But this is not the same as our immersed-in-space perception, inquiry and response when we participate with other constituents in 'co-creating' order; i.e. when we co-create order from an immersed sense of participation it has a 'many-to-one' geometry which cannot actually be diagrammed on a flat sheet of paper. For example, when we are driving on a crowded freeway, ... in this 'immersed-in-space' positioning (rather than 'voyeur view from a helicopter'), we allow our actions to be guided by the shape of the holes which we 'co-create' in collaboration with our fellow freeway drivers. That is, we key our actions relativistically to the dynamic geometry of space in which we are immersed, ... and we act so as to simultaneously, reciprocally transform the geometry of our containing space so that it sustains our 'opportunity-to-act'.
So, from the helicopter, we plot the trajectories of the vehicles (material objects) and their 'one-to-many' 'transactions' (how they causally effect the trajectories of their fellows), but from our immersed-in-life position, we think in the 'many-to-one' terms of how our relative actions co-transform the dynamic geometry of our containing space which governs our, and our fellow constituents, 'opportunity-to-act'.
Kepler described this duality of how we think of the evolution of 'order' in a system in the context of the 'archetypal' system of the sun and planets. He pointed out that the 'rational' system of describing things in terms of the actions and transactions of material objects is too indirect and cumbersome to guide our actions as immersed participants (in ''real-life inline mode'), and that in real-life experience, we reference instead to the geometric shape of our enveloping space,.... a dynamic geometric shape which we co-create as in the freeway driving example.

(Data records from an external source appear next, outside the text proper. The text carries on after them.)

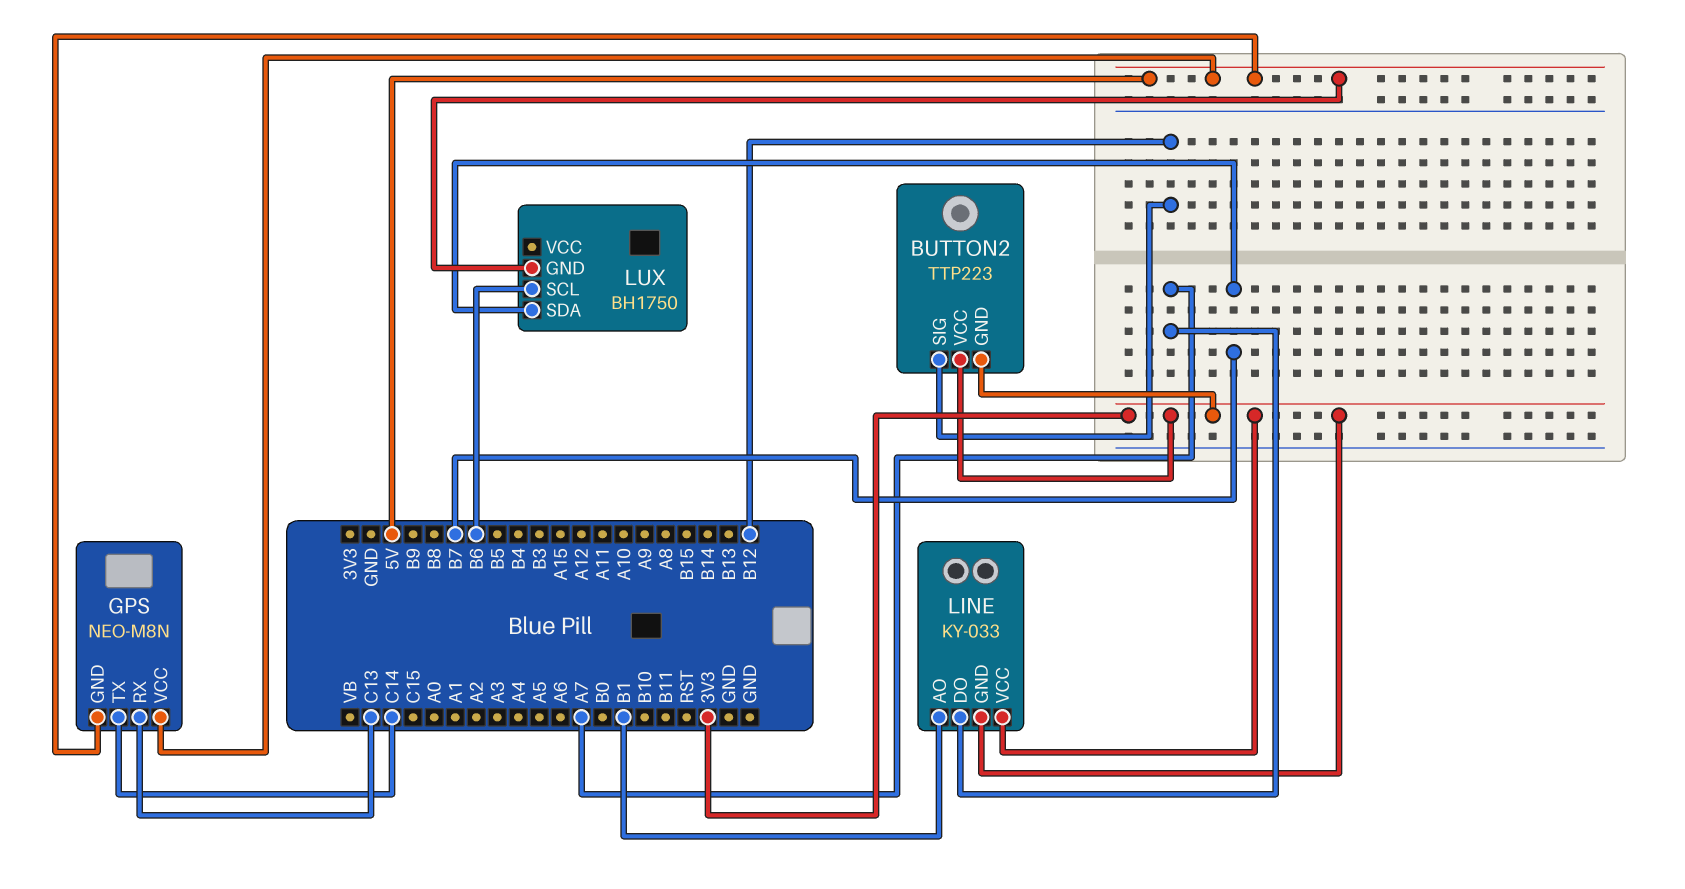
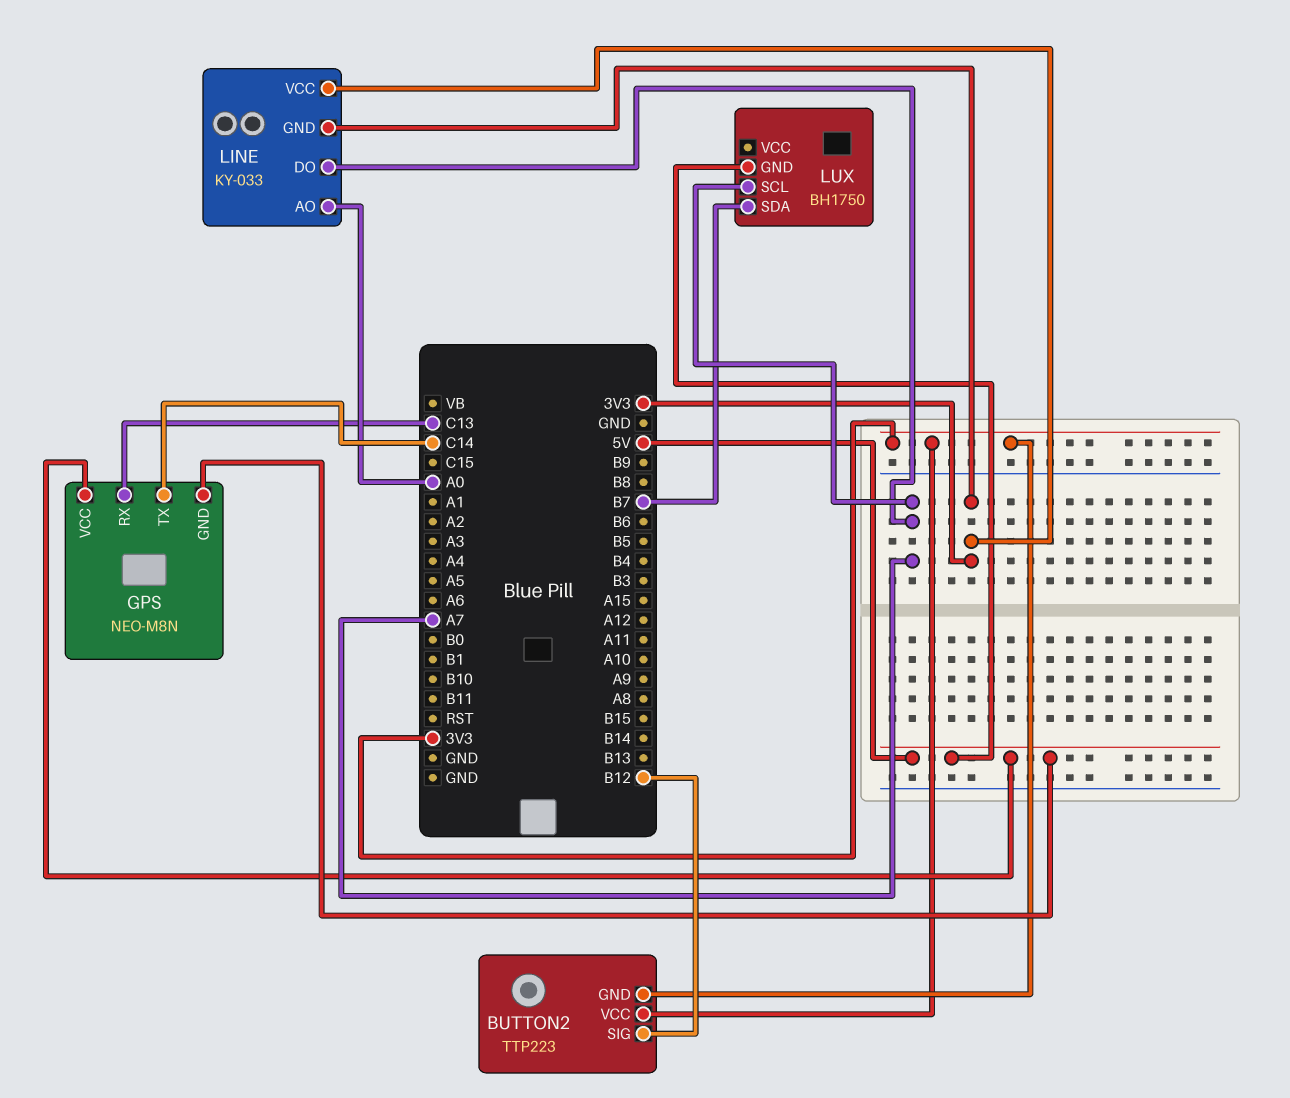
LINE pin AO: B1 -> A0
LUX pin SCL: B6 -> A7

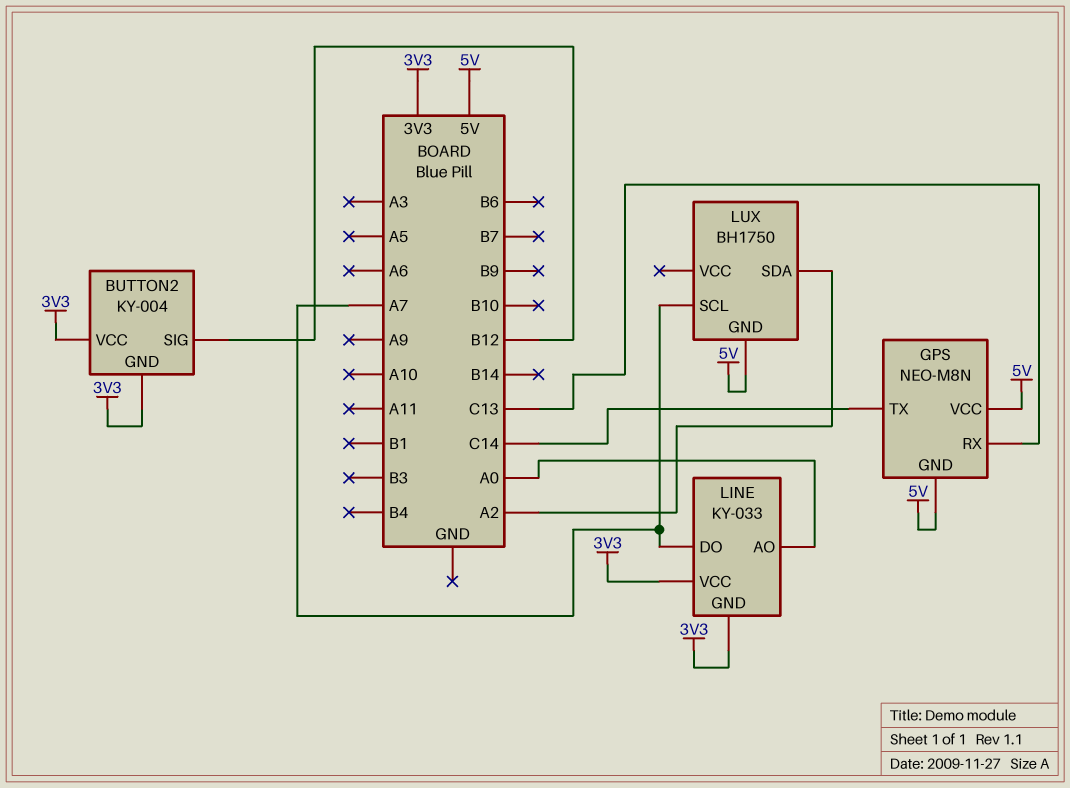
BUTTON2: TTP223 -> KY-004
LUX pin SDA: B7 -> A2

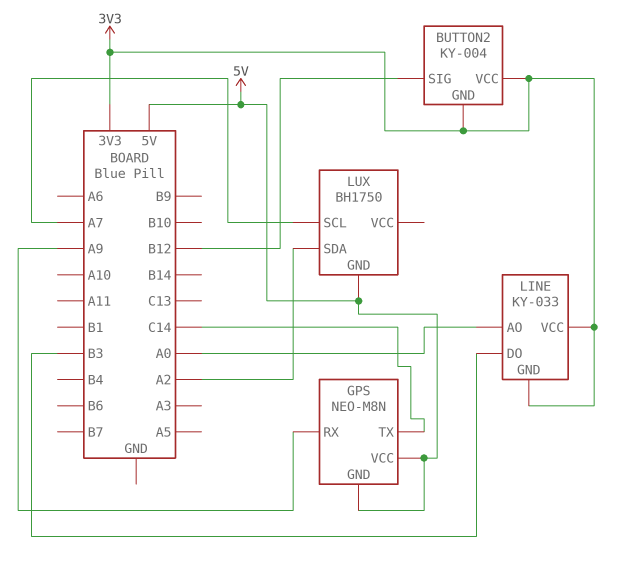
GPS pin RX: C13 -> A9
LINE pin DO: A7 -> B3

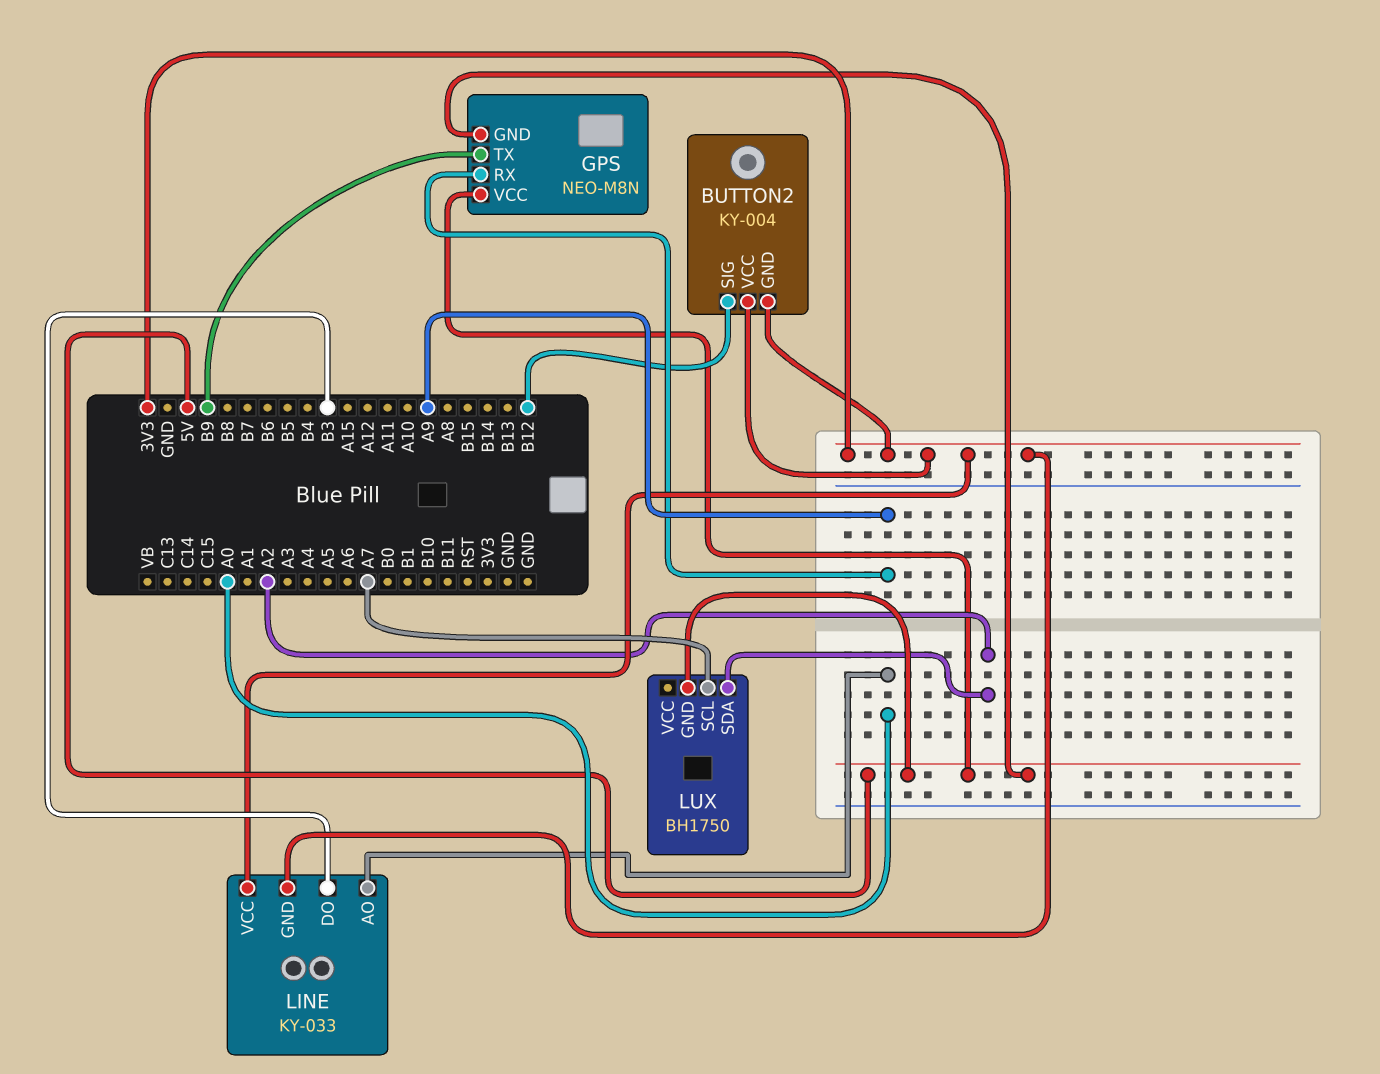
GPS pin TX: C14 -> B9

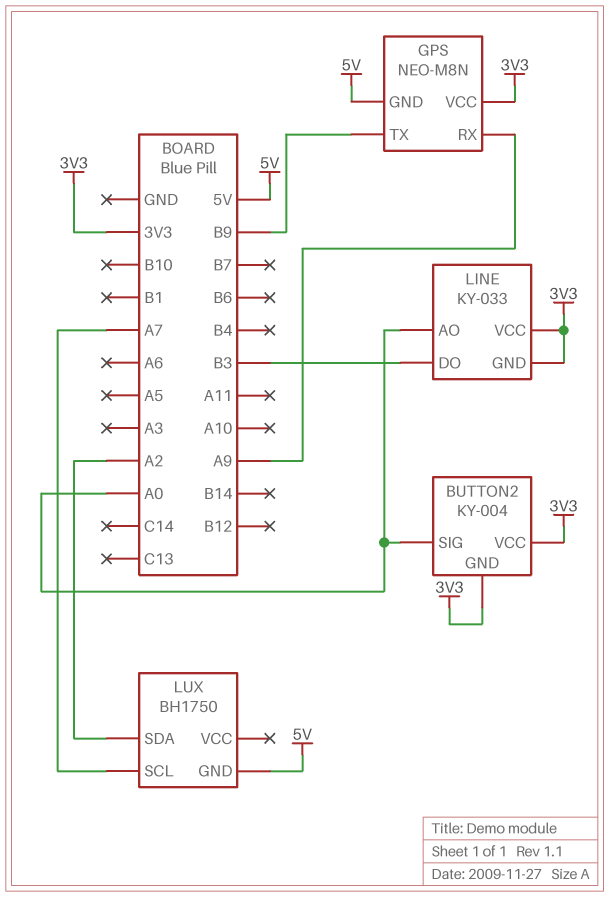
BUTTON2 pin SIG: B12 -> A0
GPS pin VCC: 5V -> 3V3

In terms of space and time concepts, ... when we are in immersed mode, the dynamics of the constituent 'references' directly to the reciprocal, co-created many-to-one dynamic geometry of space and this is a 'relativistic' view since we do not impose the notion of euclidian space and absolute time which is needed to describe things in terms of the one-to-many actions and transactions of material objects. Kepler's discussion of this general principle, that there are really two scientific views, one of which is a descriptive one-to-many view by a 'voyeur (excluded) observer' and the other is a many-to-one 'participative' view by an 'included observer' is included below in footnote [1]

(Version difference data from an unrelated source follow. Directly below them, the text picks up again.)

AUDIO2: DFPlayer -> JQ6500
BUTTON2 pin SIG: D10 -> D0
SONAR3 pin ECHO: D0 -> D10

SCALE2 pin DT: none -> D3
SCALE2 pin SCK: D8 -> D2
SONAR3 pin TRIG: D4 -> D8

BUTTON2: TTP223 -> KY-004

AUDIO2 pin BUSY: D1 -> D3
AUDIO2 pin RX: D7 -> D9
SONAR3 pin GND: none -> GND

Now from a 'science' and 'systems' viewpoint, this duality wherein 'many-to-one' order is co-created by the immersed participants but we attempt to reduce it for scientific discussion purposes down to the 'shallower' terms of 'one-to-many' order as seen by a voyeur observer, can confuse our systems of perception, inquiry and management and such confusion is indeed leading to many problems in our modern society.
Here's the heart of the problem which is 'confusing' our scientific and systems inquiry.
In the solar system, and in nature in general, systems as seen in an inner-outer dynamical context by the 'included participating observer', have a relativistic 'many-to-one' ordering geometry. For example, the system of sun and planets is a 'coresonant' system which can be described in the terms that 'the earth references its movement to the dynamic geometry of the overall system of sun and planets'. For the purpose of scientific discussion, we can certainly describe the geometry of each planet's trajectory in terms of euclidian space and absolute time, but such description is innately incapable of getting to the 'many-to-one' coresonance which involves each immersed constituent directly referencing its actions to the overall system dynamic it is co-creating.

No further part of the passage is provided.